Que l'on ne peut pas y lire une faculté de rétractation ;

Attendu que les époux Fortin invoquent l'article 7 du contrat :

" L'article 7 des conditions générales indique que la société Piscine Conseils ne se charge pas normalement ni de la pose, ni de l'installation du matériel fourni mais peut néanmoins mettre le client en rapport avec un professionnel indépendant. La société Piscine Conseils exclut sa responsabilité en ce qui concerne la prestation de ce professionnel et propose d'ajouter au prix de la commande de façon séparée le prix du forfait pose du professionnel.

La Cour relèvera que cette clause n'est pas claire au regard des indications portées sur le bon de commande, la case " livraison et pose " étant cochée.

Il est important de relever qu'un abri de piscine doit être obligatoirement installé par un professionnel dans la mesure où son efficacité dépend de son mode d'ancrage.

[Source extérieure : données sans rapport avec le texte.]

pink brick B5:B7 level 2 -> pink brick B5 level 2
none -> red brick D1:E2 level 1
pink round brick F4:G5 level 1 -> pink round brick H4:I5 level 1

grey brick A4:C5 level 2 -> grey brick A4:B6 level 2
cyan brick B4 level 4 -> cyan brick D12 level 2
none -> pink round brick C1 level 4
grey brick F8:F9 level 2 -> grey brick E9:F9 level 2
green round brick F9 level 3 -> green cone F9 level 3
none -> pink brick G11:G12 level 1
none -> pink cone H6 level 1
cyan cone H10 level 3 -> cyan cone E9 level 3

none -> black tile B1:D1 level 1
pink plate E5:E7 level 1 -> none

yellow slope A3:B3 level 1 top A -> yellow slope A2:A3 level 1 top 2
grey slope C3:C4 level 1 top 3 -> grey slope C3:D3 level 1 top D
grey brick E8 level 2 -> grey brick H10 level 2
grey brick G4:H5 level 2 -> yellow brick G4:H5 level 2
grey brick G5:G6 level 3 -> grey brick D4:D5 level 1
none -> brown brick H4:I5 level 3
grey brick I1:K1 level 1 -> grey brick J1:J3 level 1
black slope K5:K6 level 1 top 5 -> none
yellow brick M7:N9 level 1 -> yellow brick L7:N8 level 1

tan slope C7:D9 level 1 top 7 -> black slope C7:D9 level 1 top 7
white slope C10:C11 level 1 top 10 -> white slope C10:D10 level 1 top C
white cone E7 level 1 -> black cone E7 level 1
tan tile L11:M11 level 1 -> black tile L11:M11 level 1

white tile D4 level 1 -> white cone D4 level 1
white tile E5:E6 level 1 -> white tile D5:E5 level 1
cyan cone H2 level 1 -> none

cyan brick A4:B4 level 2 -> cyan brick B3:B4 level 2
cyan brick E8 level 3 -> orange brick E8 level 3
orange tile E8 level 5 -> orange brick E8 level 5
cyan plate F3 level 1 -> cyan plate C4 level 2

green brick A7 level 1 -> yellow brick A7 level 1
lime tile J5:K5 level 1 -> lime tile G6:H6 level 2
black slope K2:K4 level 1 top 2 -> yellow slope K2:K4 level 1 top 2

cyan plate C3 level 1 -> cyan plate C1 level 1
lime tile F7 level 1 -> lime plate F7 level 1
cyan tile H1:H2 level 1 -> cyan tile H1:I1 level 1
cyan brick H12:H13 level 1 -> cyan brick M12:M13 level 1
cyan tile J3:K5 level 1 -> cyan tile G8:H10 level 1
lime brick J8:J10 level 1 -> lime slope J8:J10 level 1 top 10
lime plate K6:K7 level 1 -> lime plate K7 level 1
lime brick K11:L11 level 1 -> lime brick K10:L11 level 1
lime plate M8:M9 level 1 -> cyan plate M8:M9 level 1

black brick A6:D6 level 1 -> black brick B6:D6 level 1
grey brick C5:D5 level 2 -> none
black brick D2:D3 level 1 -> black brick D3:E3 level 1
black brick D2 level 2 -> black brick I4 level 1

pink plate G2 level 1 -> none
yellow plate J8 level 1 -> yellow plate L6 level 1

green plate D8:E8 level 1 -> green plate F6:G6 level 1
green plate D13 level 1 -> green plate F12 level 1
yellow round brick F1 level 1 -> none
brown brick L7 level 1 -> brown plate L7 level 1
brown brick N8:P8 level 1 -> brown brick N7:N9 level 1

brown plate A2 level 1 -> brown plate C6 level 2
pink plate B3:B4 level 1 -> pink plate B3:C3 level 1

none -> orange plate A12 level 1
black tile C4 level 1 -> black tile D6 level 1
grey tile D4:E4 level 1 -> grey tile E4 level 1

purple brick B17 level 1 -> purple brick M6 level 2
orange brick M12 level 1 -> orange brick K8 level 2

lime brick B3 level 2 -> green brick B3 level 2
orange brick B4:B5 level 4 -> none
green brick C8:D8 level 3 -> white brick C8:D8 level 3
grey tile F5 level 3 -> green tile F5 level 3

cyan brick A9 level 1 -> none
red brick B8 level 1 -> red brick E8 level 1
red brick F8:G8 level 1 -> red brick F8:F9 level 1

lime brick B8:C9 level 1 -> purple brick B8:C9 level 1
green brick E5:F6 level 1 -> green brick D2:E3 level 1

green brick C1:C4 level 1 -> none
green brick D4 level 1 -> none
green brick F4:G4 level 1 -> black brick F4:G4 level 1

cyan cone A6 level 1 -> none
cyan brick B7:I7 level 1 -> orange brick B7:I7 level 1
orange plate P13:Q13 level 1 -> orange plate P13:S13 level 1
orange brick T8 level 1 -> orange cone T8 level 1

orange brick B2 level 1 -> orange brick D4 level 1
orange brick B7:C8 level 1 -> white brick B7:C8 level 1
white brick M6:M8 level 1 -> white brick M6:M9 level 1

Par conséquent les époux Fortin ne pouvaient connaître l'étendue exacte de leur engagement vu qu'il existe une contradiction entre les deux documents.

Monsieur et Madame Fortin ne pouvaient donner un consentement valable sur ce bon de commande ne sachant pas si la Société Piscine Conseils prenait à sa charge la pose ou si de nouveaux frais allaient leur être facturés pour cette prestation. " ;

Que les premiers juges ont justement relevé : " C'est en vain que les époux Fortin soutiennent l'absence de détermination du prix alors qu'il est indiqué clairement sur le contrat, page 1 ; que le prix stipulé s'entend livraison + pose. "

Que les époux Fortin ne prétendent d'ailleurs pas avoir posé une question sur ce point ou reçu de la société Piscine Conseils une information contraire ;

Attendu que les époux Fortin soutiennent encore que l'article 10 du contrat présentait un caractère abusif en ce qu'il limitait la garantie des vices cachés ; mais que là encore, les premiers juges ont justement apprécié que cela ne pouvait entraîner que l'exclusion de la clause alors réputée non écrite ;

Que l'éventualité d'une sanction pénale est indifférente au présent litige ;

Que les époux Fortin argumentent aussi sur la garantie décennale de l'adversaire dont les preuves leur paraissent insuffisantes ;

Mais que cet argument intervenant après la conclusion du contrat et la rétractation, n'a aucune influence sur la conclusion du contrat ; qu'aucune question n'a été posée aux assureurs indiqués ;

Attendu que les époux Fortin font encore valoir que la commande était convenue sous condition de l'acceptation par l'usine ; mais que cette condition étant stipulée en faveur de la venderesse, ils ne peuvent s'en prévaloir ;

Attendu que le tribunal a pu justement considérer que le montant des dommages intérêts dus à la société Piscine Conseils doit correspondre au montant de l'acompte qui était dû à la commande.

Par ces motifs, LA COUR, Confirme le jugement rendu par le Tribunal de grande instance d'Alençon le 11 juillet 2005. Condamne les époux Fortin à payer à la société Piscine Conseils une indemnité de 2 000 euro en application de l'article 700 du nouveau Code de procédure civile. Les condamne aux dépens dont distraction au profit des avoués de la cause.